Much more recently than Adrizzone are the Huck Finn-inspired vibrant watercolours and wall drawings of Spanish-born painter Santi Moix (b. 1960), who is represented in the US by Paul Kasmin Gallery in New York.
The artist’s bio on the Kasmin website states: “Three years after tackling themes and images from the quitessential work of Spanish satirical-heroism, Cervantes’ Don Quixote, Santi Moix animates the ultimate allegory of American cultural-heroism, Mark Twain’s Adventures of Huckleberry Finn. Moix’s series of watercolors, collages, and wall-drawings transcribe the optimism, color, and vernacular panache of Twain’s characters and prose. They also represent a witty confrontation between the artist and his adopted land; the works on exhibit are the quasi-autobiographical ‘Adventues’ of Santi Moix…Through Huck and his ‘Adventures,’ Santi Moix illustrates the insight central to all great artists and writers: that art is ever-young and never docile.”

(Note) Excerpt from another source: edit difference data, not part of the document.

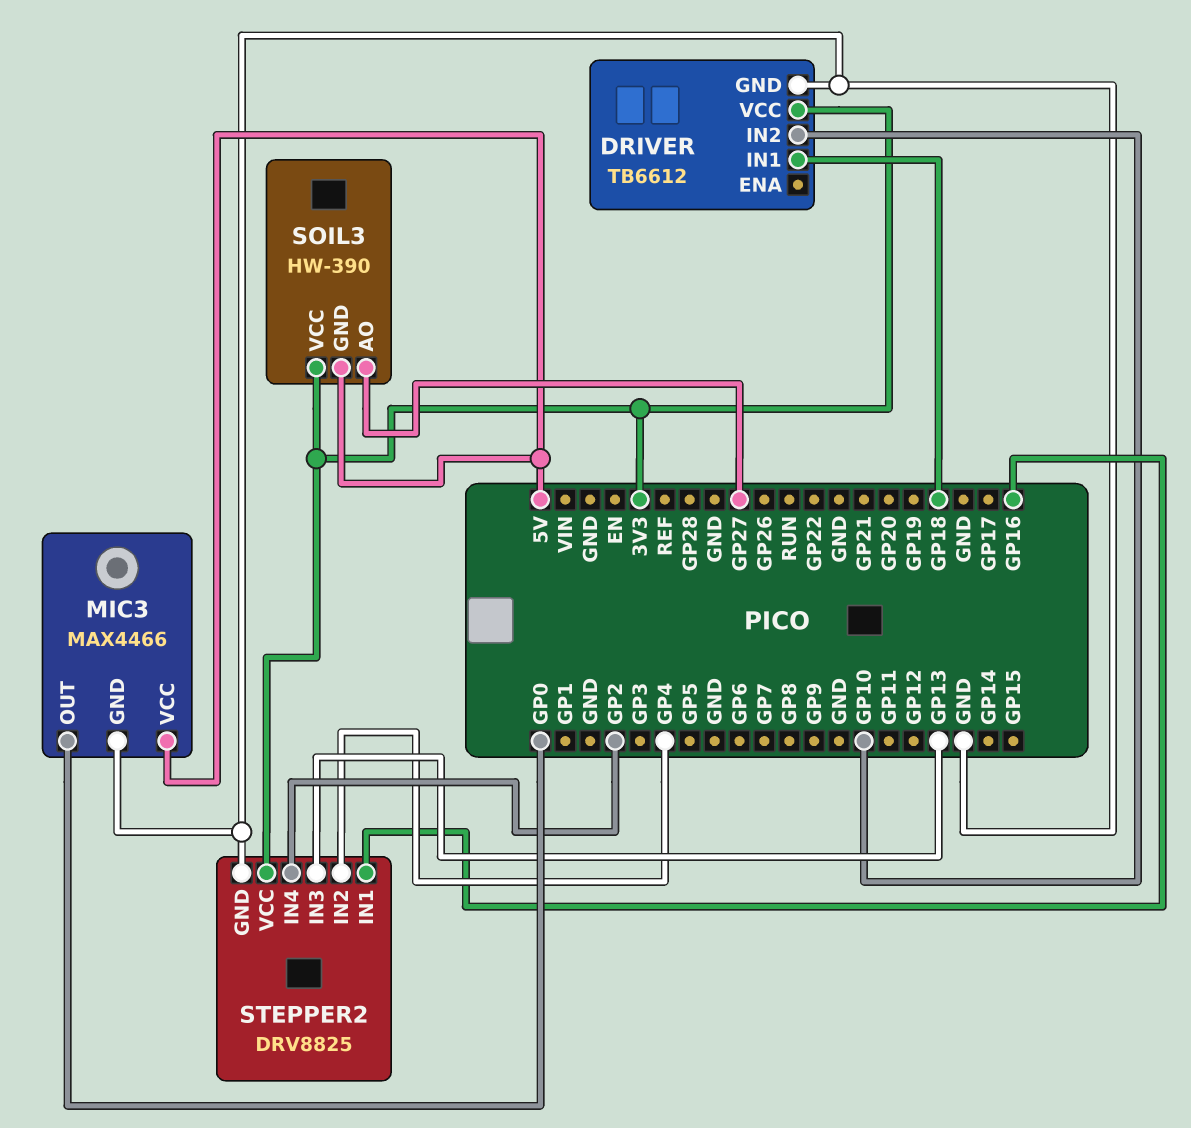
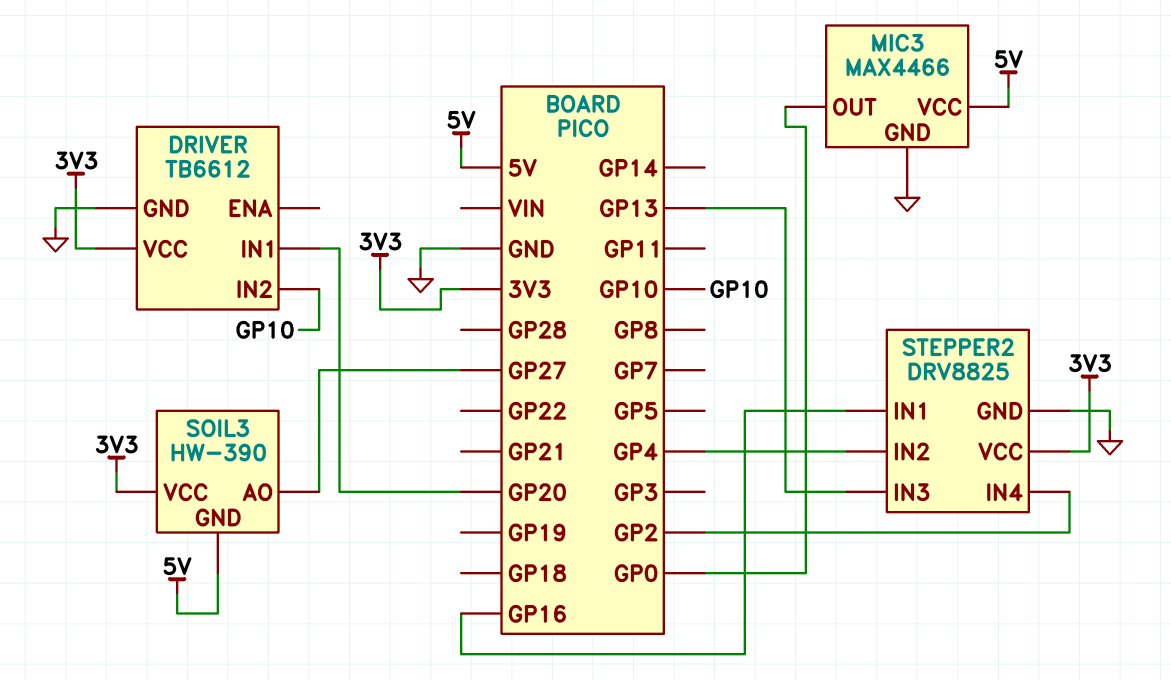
DRIVER pin IN1: GP18 -> GP20

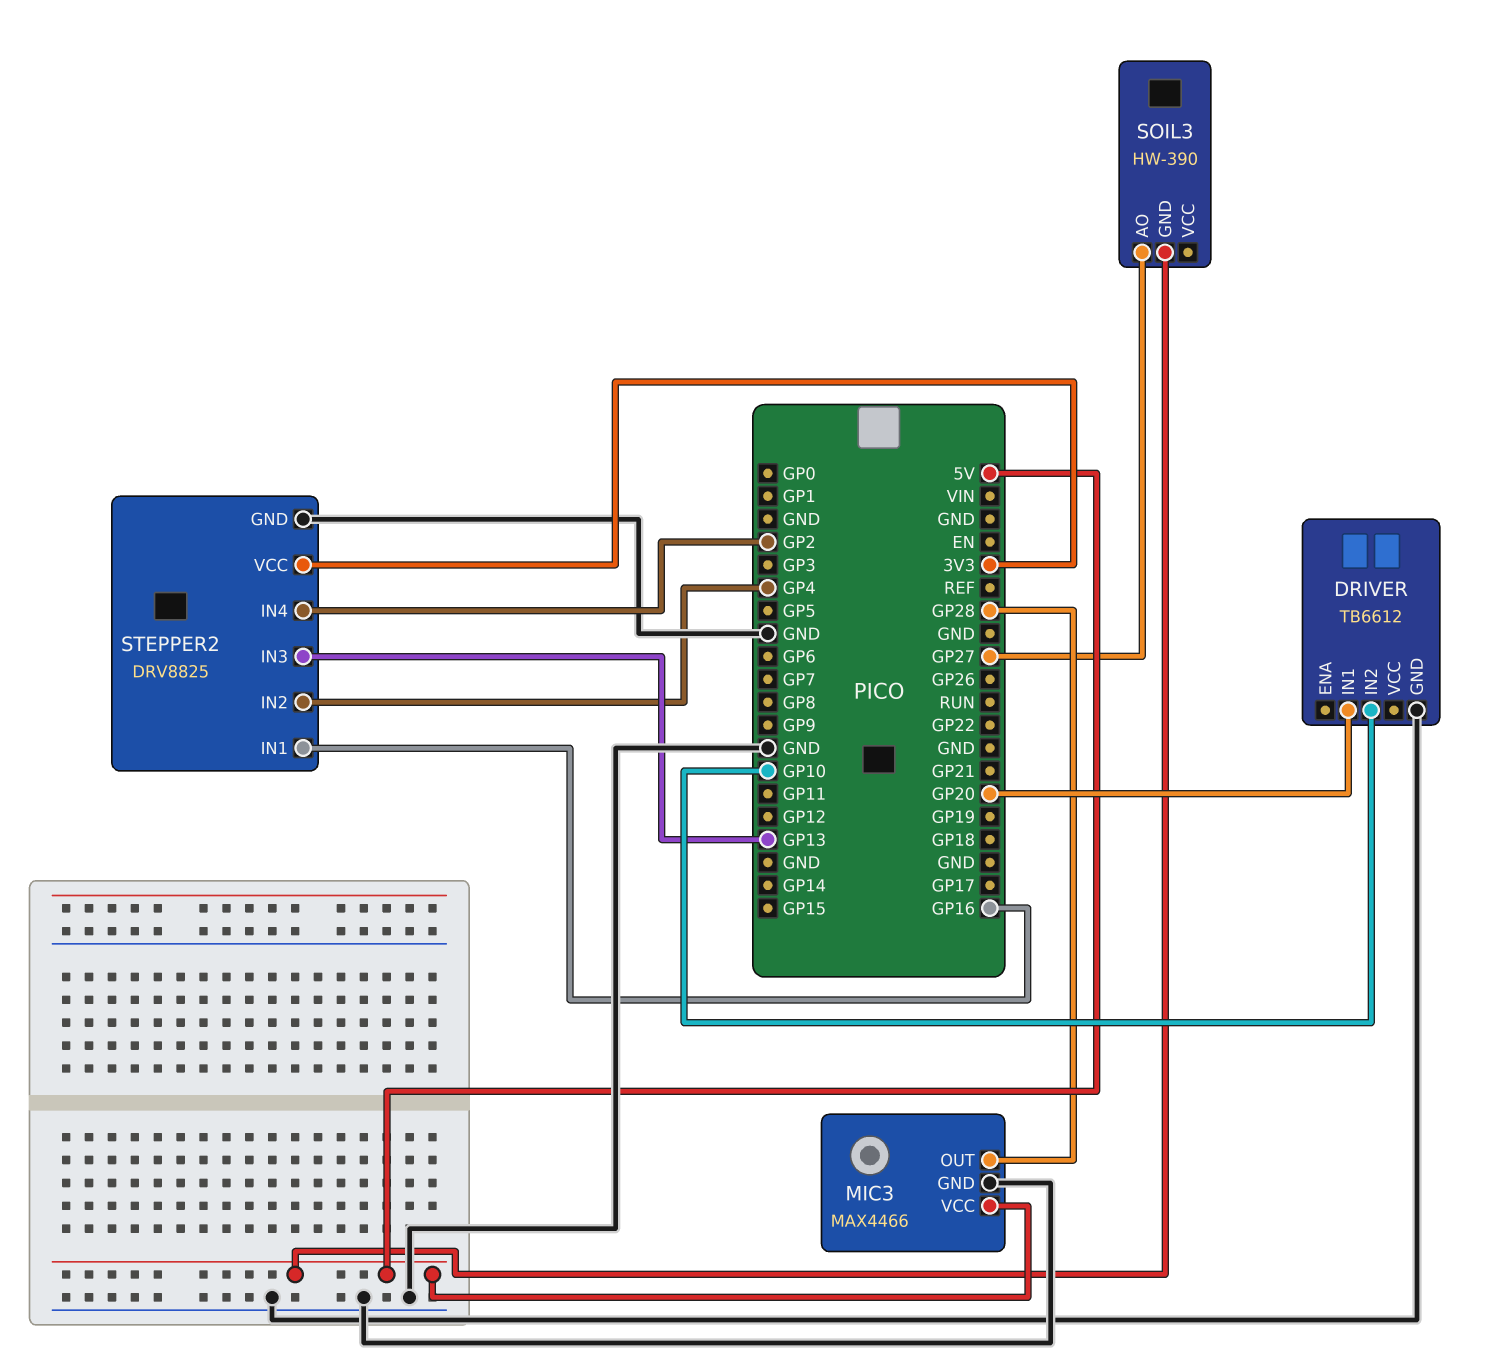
DRIVER pin VCC: 3V3 -> none
MIC3 pin OUT: GP0 -> GP28
SOIL3 pin VCC: 3V3 -> none

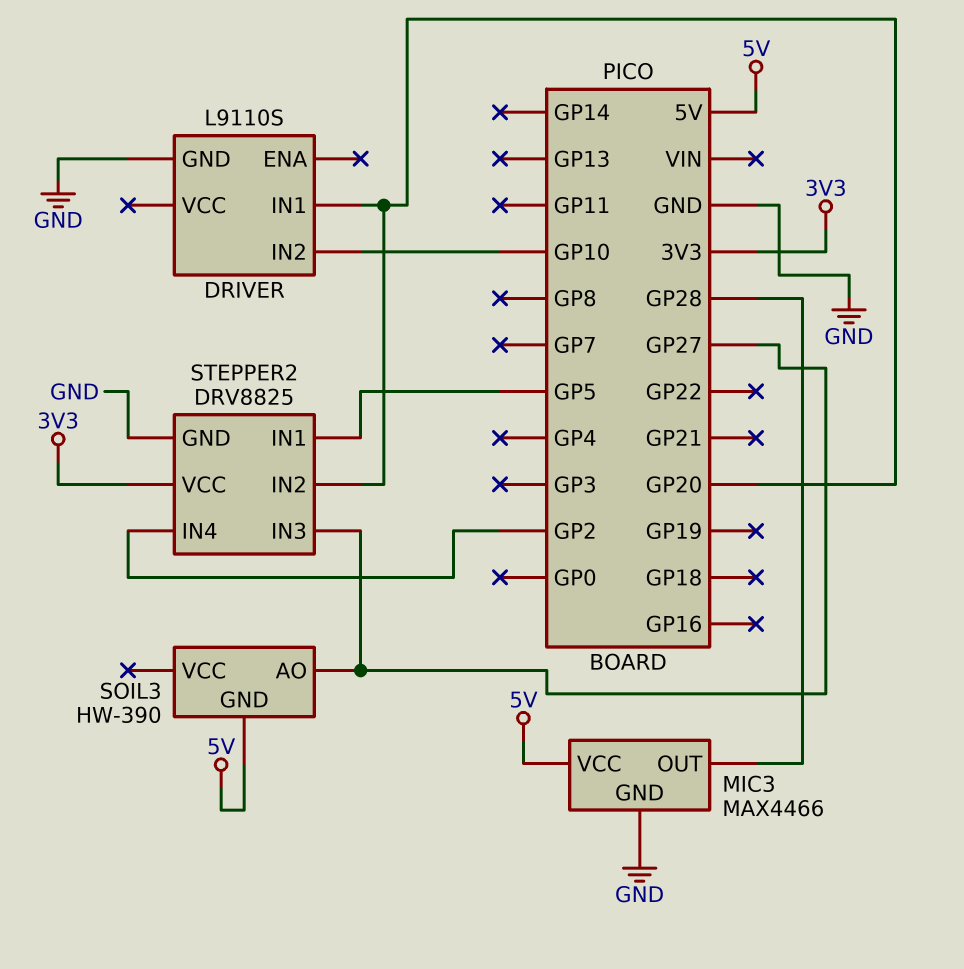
DRIVER: TB6612 -> L9110S
STEPPER2 pin IN1: GP16 -> GP5
STEPPER2 pin IN2: GP4 -> GP20
STEPPER2 pin IN3: GP13 -> GP27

Moix’s work is perhaps not as ‘user-friendly’ as the illustrations of Ardizzone. I admit they bear much artistic merit, I like how they are at once dark and almost adolescent, and yet I’m divided by how severely raw and visceral they are. Certainly, Moix’s aesthetic falls somewhere inside of or near to the definition of ‘outsider art’ – the English synonym for what the French call art brut: raw or rough art.
It is exactly the condition of finding Moix’s images repelling by their very raw outsiderness that draws me back to liking them all the more. Who, in Twain’s novel isn’t raw, rough, or crude? Who, if not Huck and Jim, are not outsiders, repellent of most folks they come into contact with? Isn’t that what draws us into the characters? Isn’t that what makes us sympathize with them, a shared feeling of being an outsider just trying to escape certain doom on a raft carried by a hulking river, the currents of which flow with no regard for our well-being? Maybe I’m overstating my case. I think so. Reel me in bit and you get the idea: we are bound together by feelings of alienation; life is a mad river; outsider imagery befits a band of outsiders; we are as dark as we are innocent.
Equally as compelling is Moix’s acid-trip mix of colours and grotesquely-proportioned figures crowding the canvas. Isn’t Twain’s story a trip in itself? (Wow, I’m asking a lot of rhetorical questions to state ideas. What’s come over me? Enough!)
So there. You win, Moix.
And there you go, reader. I likes me my art. And I likes me my Huck Finn.